This is an affront to our Newtonian/Galilean way of with the end result that we must abandon all our comfortable notions about length, time and additive velocities in order to support the observed invariance of the speed of light. The problem with the theory of relativity is that it assumes that only one item in our physics 'moves' as we would expect - light. All other items from muons and electrons to trains and planets 'move' in a manner which makes it impossible to determine absolute velocities, distances, lengths and times of events. These characteristics are all dependent on the frame of reference, and no 'absolute' frame of reference exists to use as a benchmark.

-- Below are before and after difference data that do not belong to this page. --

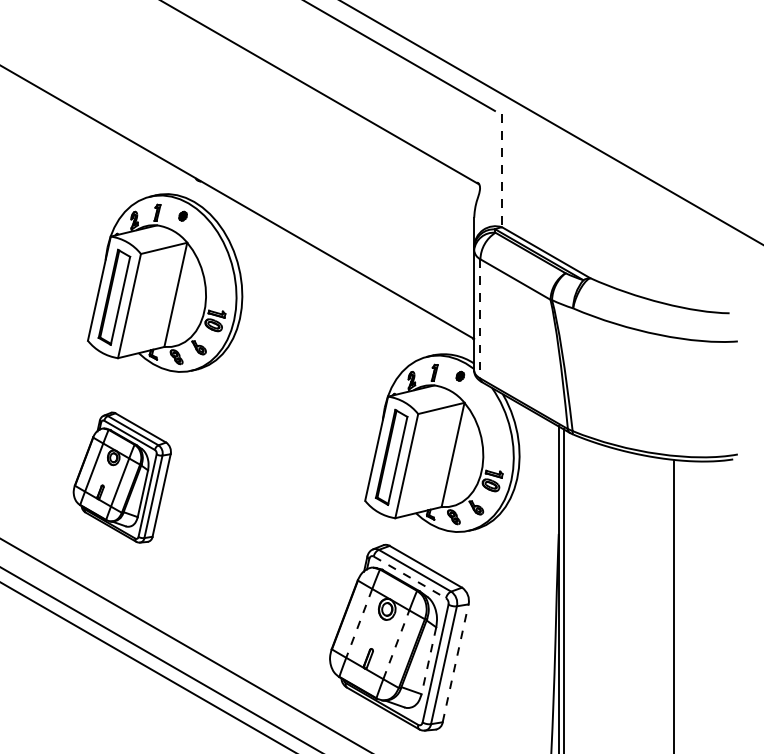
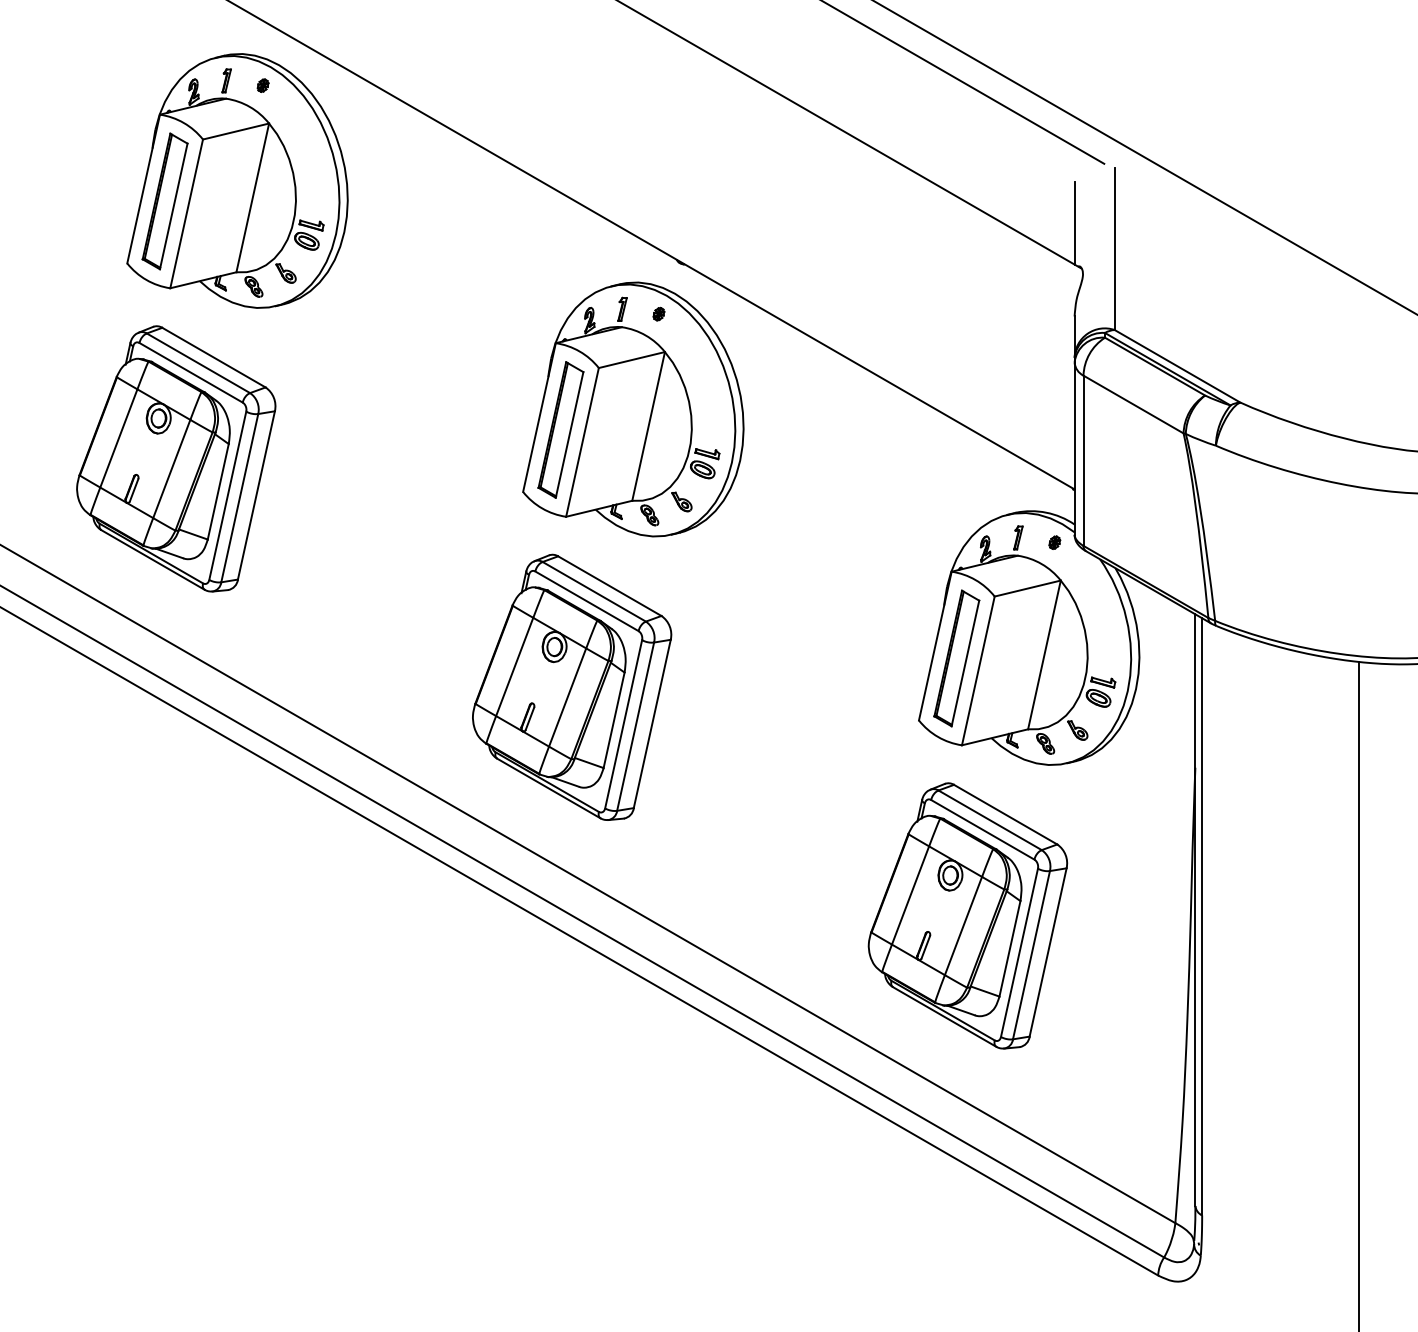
line: (474, 152) -> (1074, 222), added
line: (502, 170) -> (1114, 249), dashed -> solid
line: (480, 319) -> (1083, 461), dashed -> solid
part: (122, 477) -> (572, 686), size x1.43
line: (409, 577) -> (982, 829), dashed -> solid
line: (359, 623) -> (910, 895), dashed -> solid
line: (396, 645) -> (963, 926), dashed -> solid
line: (428, 660) -> (1009, 948), dashed -> solid
line: (455, 662) -> (1048, 951), dashed -> solid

This paper begins by abandoning the concept of a point of light traveling at a constant velocity and goes on to show that, with this requirement relaxed, all the other objects in the universe behave as we would expect. That is velocity, time, length and distances can be agreed upon by all observers, independent of their motion relative to each other. Thus the universe returns to its Galilean invariant form as the uncomfortable Lorentz transformations will no longer be necessary. The first step is to develop a model for light, which is unique in at least one characteristic from all other things in the universe in that its velocity seems to be invariant from all frames of reference, and yet results in a more elegant model of the description and behavior of all other objects in the universe. Also, the observed "invariance" of light velocity will be demonstrated, contrasting this Galilean invariance with Lorentz invariance.

A MODEL OF LIGHT

In short, quantum mechanics, special relativity, and realism cannot all be true.

Arthur Robinson, Science

At the turn of the twentieth century, a revolution occurred. Thousands of years of slow and steady progress in understanding the nature of physical laws had led many physicists to conclude that their work in the theoretical realm was nearly finished. Yet almost simultaneously new discoveries were made concerning the nature of atomic structure, electricity, magnetism, and the energy and velocity of light. Attempts to correlate these discoveries led to the special and general theories of relativity and laid the foundation for quantum theory.

Despite the almost universal acceptance of the special and general theories of relativity, there are problems. Beginning in the 1920's, the field of Quantum Mechanics began to dominate physicist's attempts to understand the basic workings and nature of the physical world of which we are a part. Einstein was very uncomfortable with the precepts of this new theory, stating at one point that "God does not play dice," referring to the probabilistic nature of the rules governing the physics of the quantum. He collaborated with Podolsky and Rosen on a thought experiment which demonstrated the foolishness (or incompleteness) of the theory. Einstein's conclusion from this hypothetical situation was that the theory of quantum mechanics, though not necessarily completely wrong, is at best incomplete.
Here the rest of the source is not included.